OAB-RJ: morte de jovem por PM expôs militarização no MP e Judiciário
Rio de Janeiro, 02/07/2008 - "Vejo com muita preocupação essa verdadeira militarização do Ministério Público e do Poder Judiciário no Rio". A afirmação foi feita hoje (02) pelo presidente da Seccional da Ordem dos Advogados do Brasil do Rio de Janeiro (OAB-RJ), Wadih Damous, ao citar como exemplo dramático dessa militarização o caso envolvendo o soldado PM Marcos Parreira do Carmo, guarda-costas do filho de uma promotora ameaçada de morte e que matou com um tiro no fim de semana, em Ipanema, o estudante Daniel Duque durante uma briga de jovens à saída de uma boate.

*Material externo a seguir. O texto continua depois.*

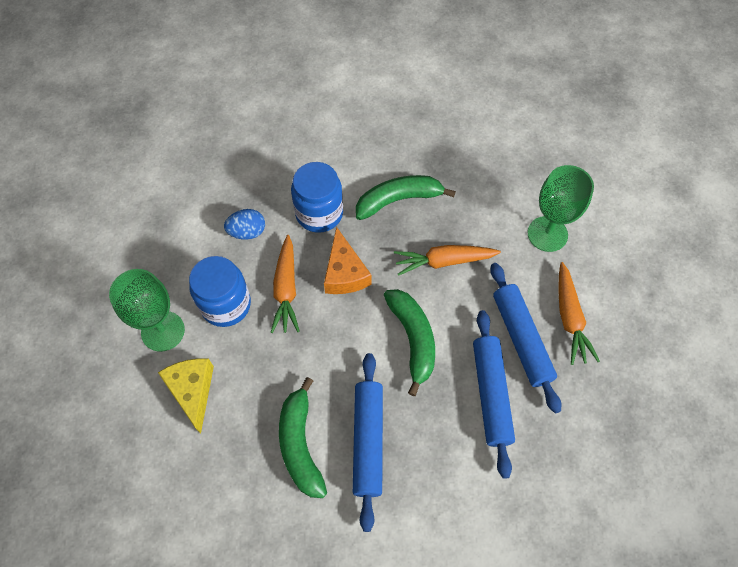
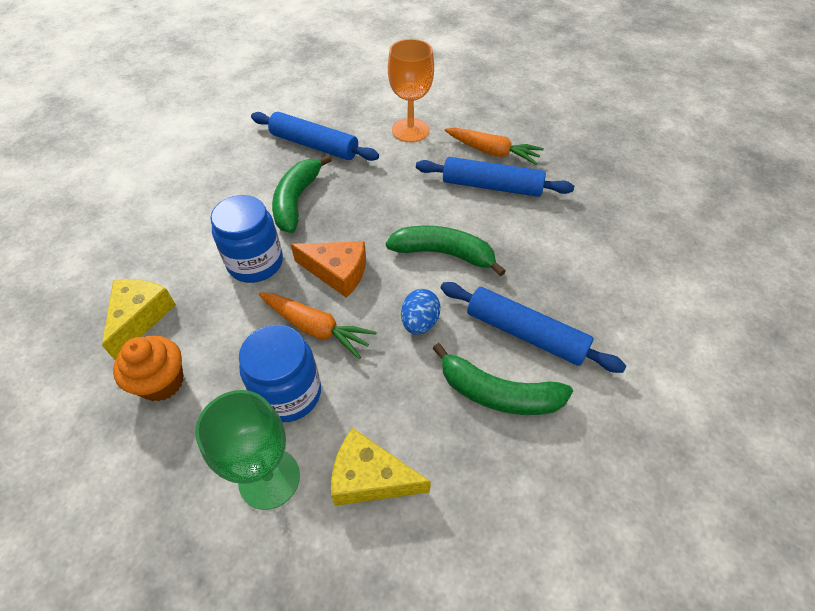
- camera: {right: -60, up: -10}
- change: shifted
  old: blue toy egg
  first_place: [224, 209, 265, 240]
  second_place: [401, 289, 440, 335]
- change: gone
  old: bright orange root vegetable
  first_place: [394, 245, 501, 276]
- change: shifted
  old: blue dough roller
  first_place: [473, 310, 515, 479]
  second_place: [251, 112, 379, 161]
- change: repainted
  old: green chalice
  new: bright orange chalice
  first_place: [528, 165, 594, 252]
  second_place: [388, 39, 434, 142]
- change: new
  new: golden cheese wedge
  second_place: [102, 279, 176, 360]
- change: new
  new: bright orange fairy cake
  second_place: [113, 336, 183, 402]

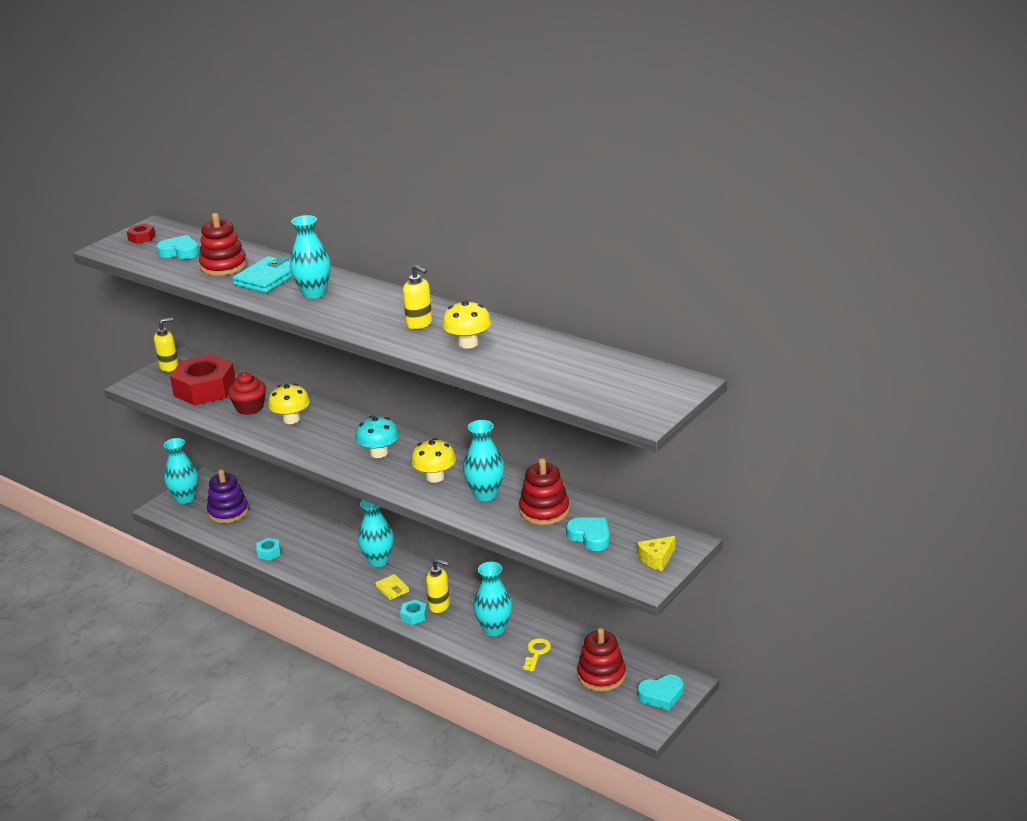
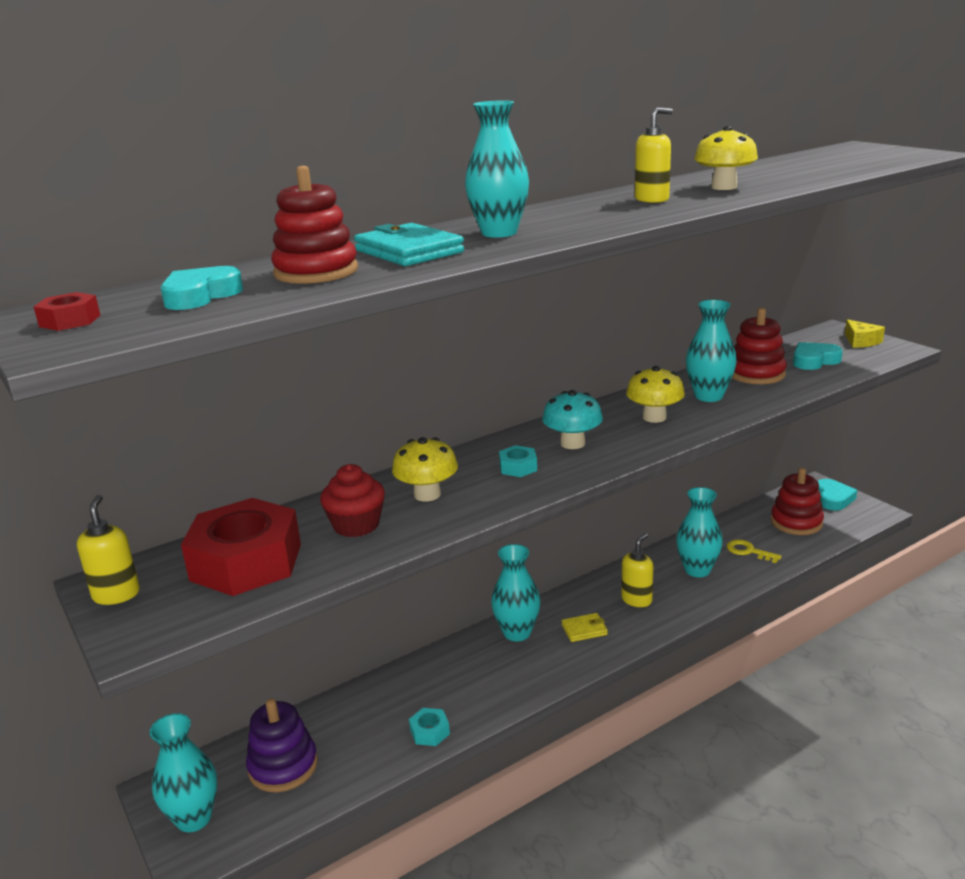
- camera: {right: -70, up: -5}
- change: shifted
  old: teal hex nut
  first_place: [400, 599, 427, 625]
  second_place: [499, 445, 537, 477]

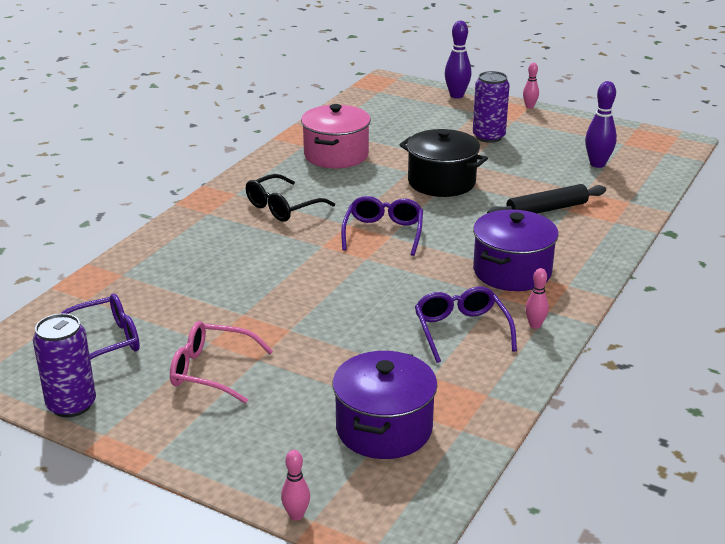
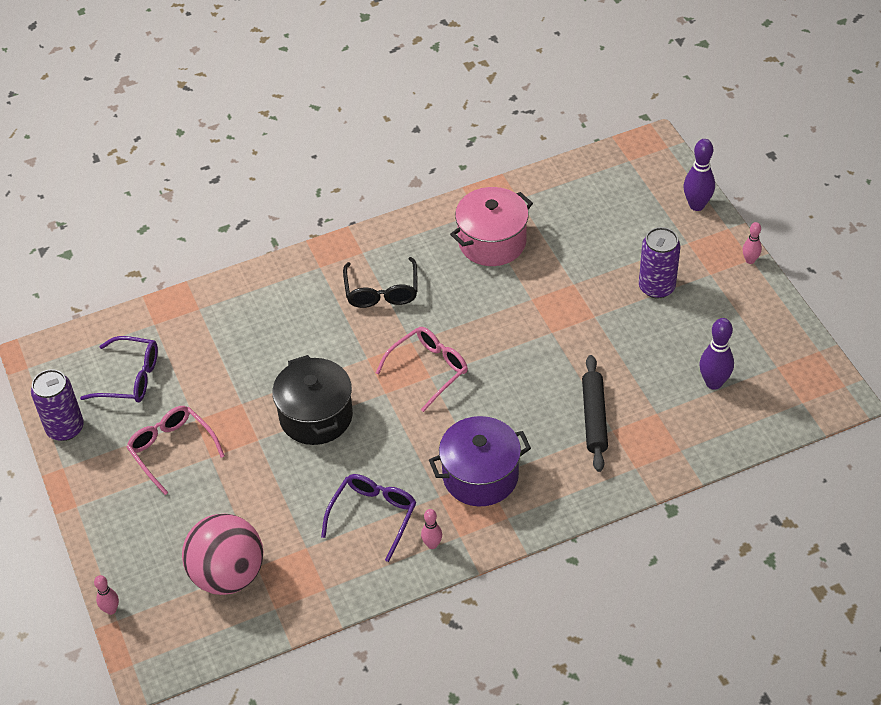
- camera: {right: 40, up: 20}
- change: rotated
  old: jet-black glasses
  first_place: [246, 174, 335, 222]
  second_place: [343, 257, 417, 308]
  degrees: -90
- change: swapped
  old: royal purple stockpot
  new: rosy play ball
  first_place: [333, 351, 437, 459]
  second_place: [182, 514, 263, 595]
- change: repainted
  old: royal purple glasses
  new: rosy glasses
  first_place: [341, 196, 423, 256]
  second_place: [376, 327, 468, 412]
- change: shifted
  old: jet-black stockpot
  first_place: [400, 129, 488, 197]
  second_place: [272, 355, 353, 445]
- change: rotated
  old: jet-black dough roller
  first_place: [487, 184, 606, 214]
  second_place: [582, 355, 608, 472]
  degrees: 75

Para Damous, é fundamental que autoridades do Ministério Público e Poder Judiciário "façam a distinção entre os que de fato precisam de segurança oferecida pelo Estado, por força do desempenho de suas funções, daqueles que a demandam por mero privilégio". Segundo ele, pelo menos no Rio de Janeiro chega a ser "estarrecedor" o número de policiais militares a serviço das duas instituições, sob a justificativa ou pretexto de proteção à integridade e à vida diante de ameaças. "Boa parte desses agentes poderia estar a serviço da população no policiamento das ruas", cobrou o presidente da OAB-RJ.